DeepSeek: a Chinese AI startup and developer of open-source advanced large language models (LLMs) such as DeepSeek-V3 – a key rival, and less expensive option compared to OpenAI’s ChatGPT and Google’s Gemini.
Electronic Design Automation (EDA): a specific category of hardware, software, services and processes that use computer-aided design to develop complex electronic systems like printed circuit boards, integrated circuits and microprocessors. The dense packing of elements onto a circuit board or microprocessor requires highly complex designs. EDA software uses automated, standardized processes that facilitate rapid development, while minimising bugs, defects, and other design errors.
Full stack solution: refers to a comprehensive approach to software development that covers all layers of an application or project. This includes both the front-end and back-end components, as well as any other layers necessary for the application to function fully.

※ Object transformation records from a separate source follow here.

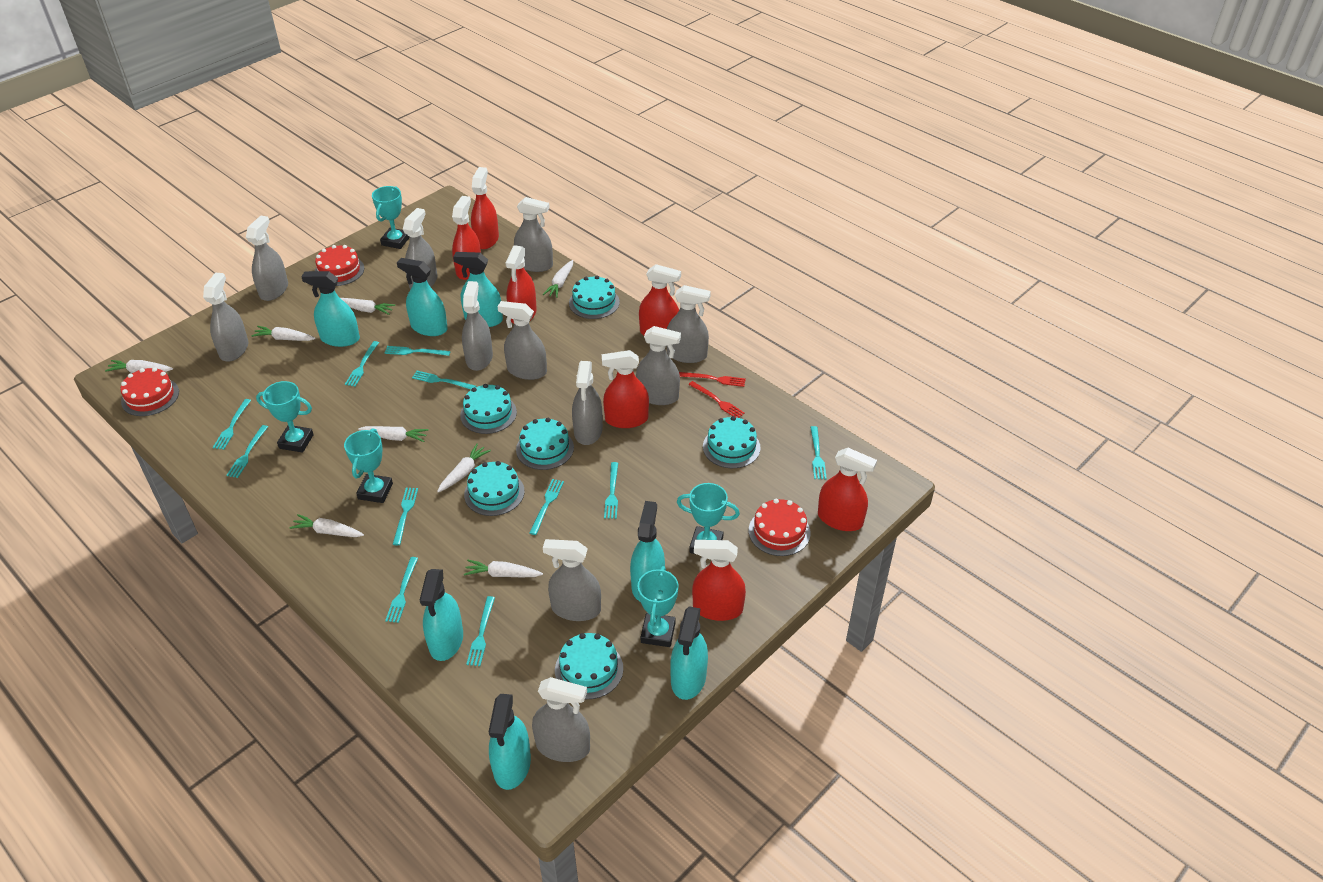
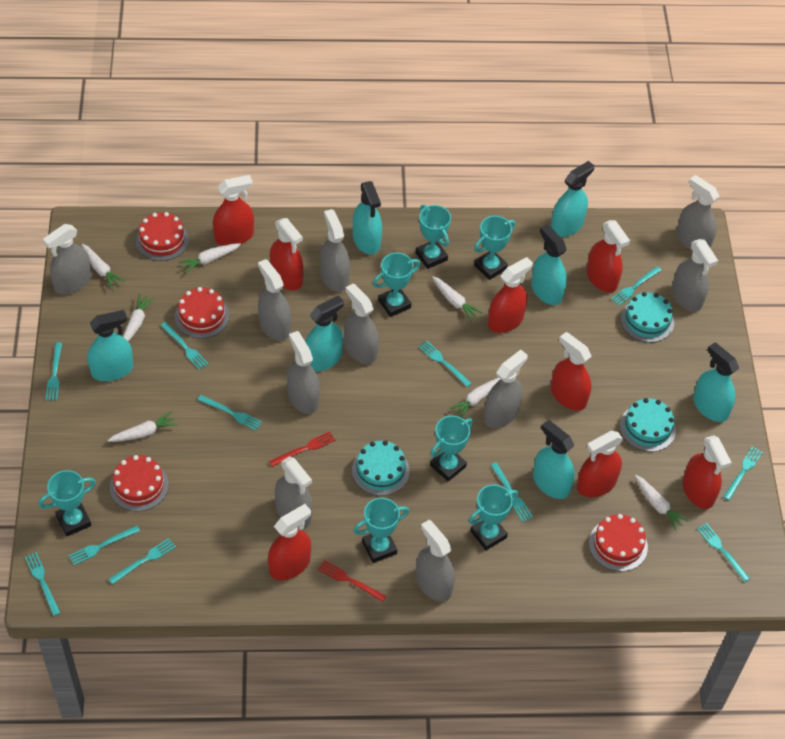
grey spray bottle: 11 -> 10
red cake: 3 -> 4
red spray bottle: 7 -> 8
turquoise cake: 6 -> 3
turquoise trophy: 5 -> 7
white carrot: 8 -> 7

GPU: a graphics processing unit performs complex mathematical and geometric calculations that are necessary for graphics rendering and are also used in gaming, content creation and machine learning.
Inferencing: refers to artificial intelligence processing. Whereas machine learning and deep learning refer to training neural networks, AI inference applies knowledge from a trained neural network model and uses it to infer a result.
LLM (large language model): a specialised type of artificial intelligence that has been trained on vast amounts of text to understand existing content and generate original content.
Long think reasoning: a deliberate and extended process of considering information and potential outcomes, by analysing multiple perspectives, considering long-term implications, carefully weighing various factors before reaching a conclusion.
One-shot inferencing: refers to the method where a model is provided with a single example or prompt to perform a task. It is reliant on a single, well-crafted prompt to achieve the desired output.
Test time scaling: a language modelling approach that uses extra test-time compute to improve performance.
Token: AI tokens are the fundamental building blocks of input and output that Large Language Models (LLMs) use. These units of data are processed by AI models during training and inference, enabling prediction, generation and reasoning.